Church of St Germain, Scothern
Location
Grid reference: TF034774
Location: 53°17’3"N, 0°26’59"W
Data
Population: 860  (2011)
Post town: Lincoln
Postcode: LN2
Local Government
Council: West Lindsey
Parliamentary
constituency:
Gainsborough

Scothern is a small village in Lindsey, the northern part of Lincolnshire, sitting six miles north-east of the county town, the City of Lincoln. It is a place of some 900 inhabitants.

Neighbouring villages, Sudbrooke, Dunholme, Nettleham and Welton, have been redeveloped over recent years, with the addition of new housing estates. Scothern, however, remains substantially unchanged, the only development other than the odd infill house over the last 35 years being the Juniper Drive/Alders development of around 35 houses in the early 1990s.

Parish church

The parish church, on Church Street, is St Germain's. @ It is a Grade II* listed building.[1]

Scothern is a parish in the Diocese of Lincoln.

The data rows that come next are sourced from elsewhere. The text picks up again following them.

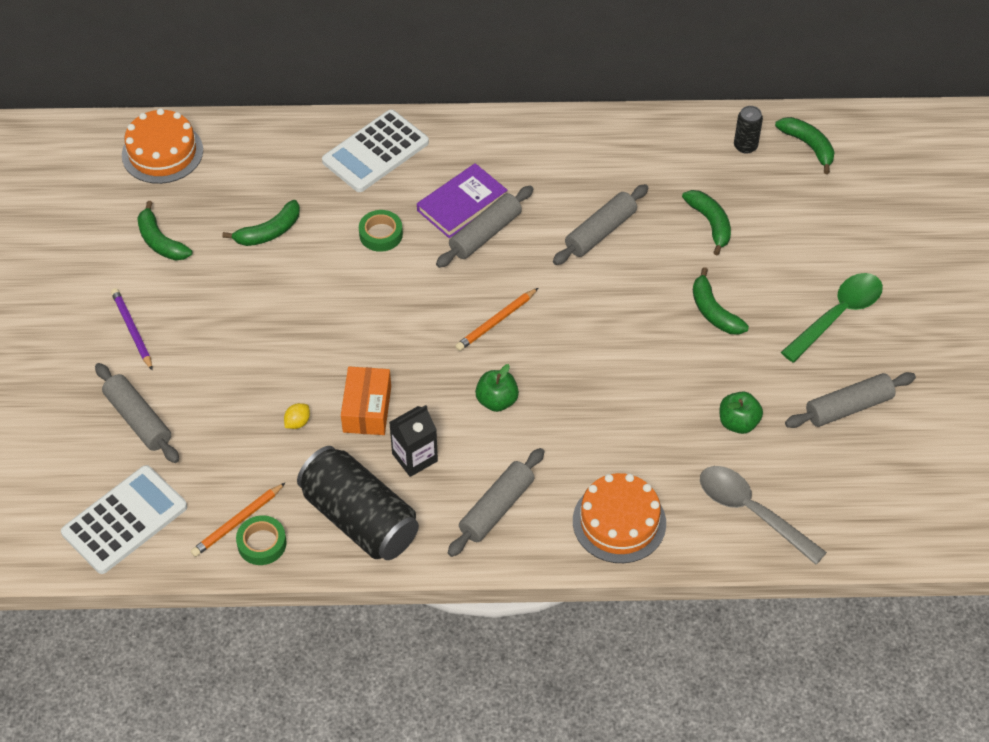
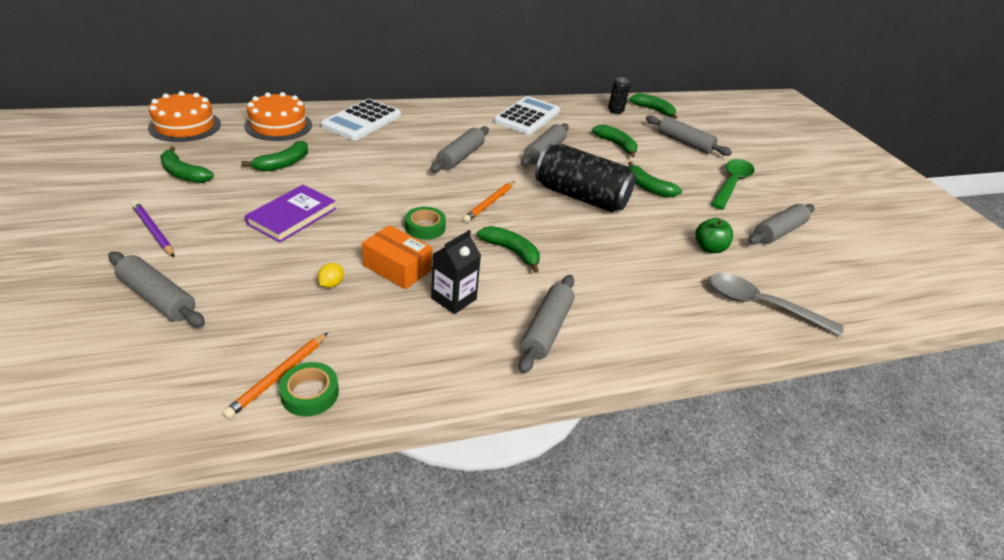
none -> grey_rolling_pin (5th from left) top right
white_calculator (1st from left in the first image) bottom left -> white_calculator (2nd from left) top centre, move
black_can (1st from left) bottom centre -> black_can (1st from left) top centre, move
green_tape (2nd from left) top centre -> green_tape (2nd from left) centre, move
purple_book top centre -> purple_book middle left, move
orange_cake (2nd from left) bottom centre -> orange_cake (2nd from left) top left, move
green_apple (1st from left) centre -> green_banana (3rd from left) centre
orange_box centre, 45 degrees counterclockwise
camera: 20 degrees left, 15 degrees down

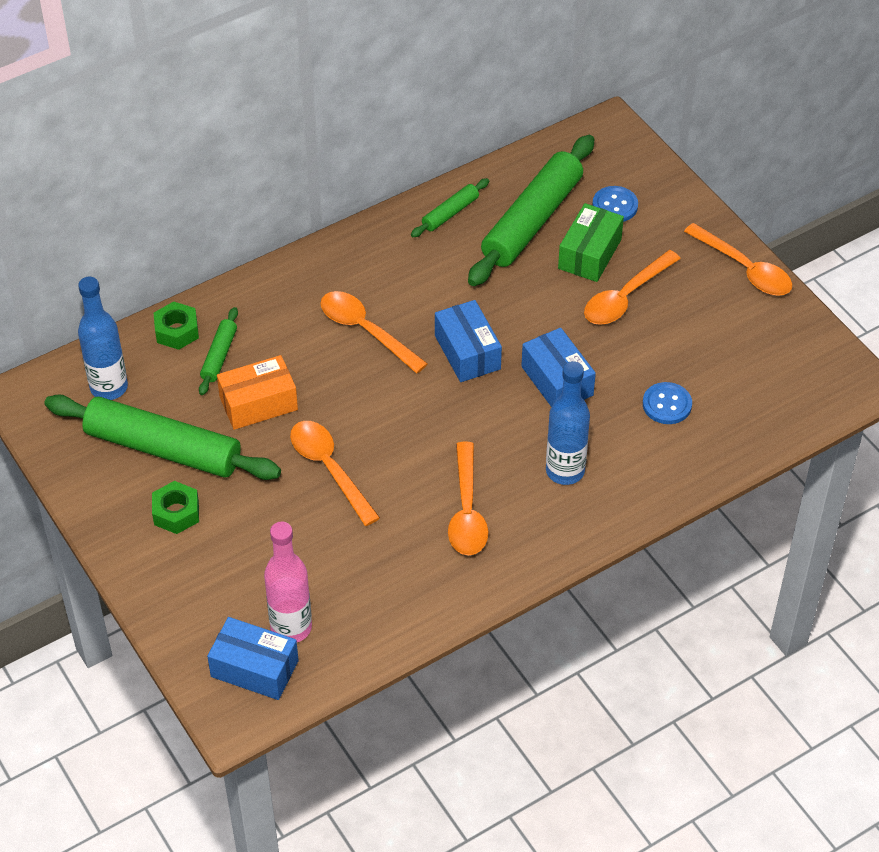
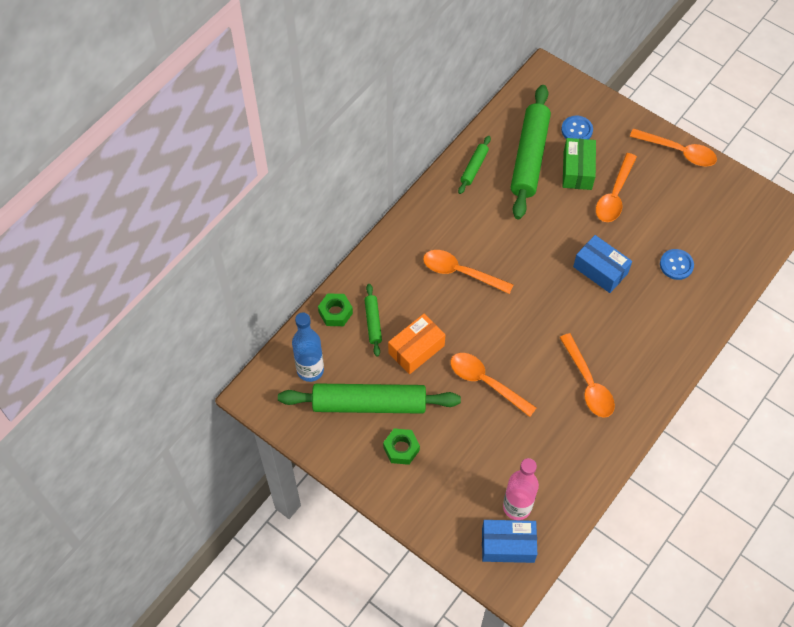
blue_box (2nd from left) centre -> none
blue_bottle (2nd from left) centre -> none
camera: 20 degrees left, 10 degrees up

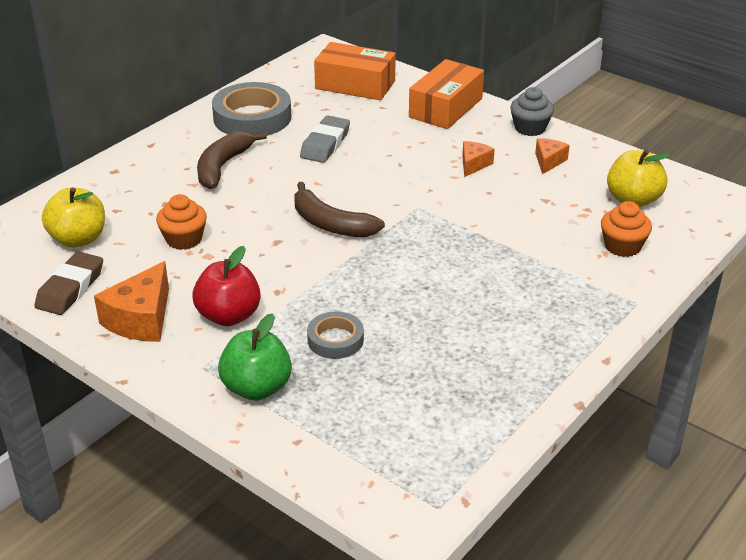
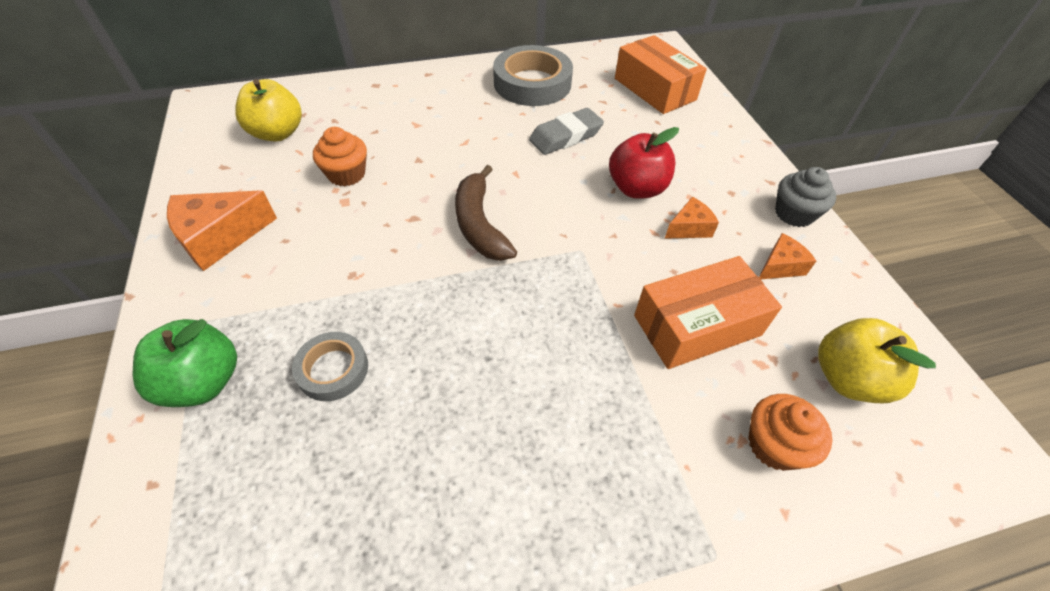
brown_eraser middle left -> none
brown_banana (1st from left) top left -> none
red_apple middle left -> red_apple top centre, move
orange_box (2nd from left) top centre -> orange_box (2nd from left) middle right, move
camera: 35 degrees right, 15 degrees up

There is a village war memorial, dedicated to the soldiers from the village who died in the two World Wars.

History

Scothern can trace its name at least as far back as the fifteenth century, when it was listed in church records as Sconethorne, an early reference to the local scone, made from local wheat flour and saffron. Up to the mid seventeenth century an annual festival took place on the village green to celebrate the scone, and Scothern's then links with the saffron growing areas of Essex, (notably Saffron Walden). Since that time, which coincides with the time at which the Marfleet family (from whom the original Saffron recipe derived) left the area, following the great famine of 1624, the festival has ceased to be observed. A crocus symbol can still be seen high up in the tower of the church.

Outside links

("Wikimedia Commons" has material
about Scothern)

References

  1. National Heritage List 1064122: Church of St Germain (Grade II* listing)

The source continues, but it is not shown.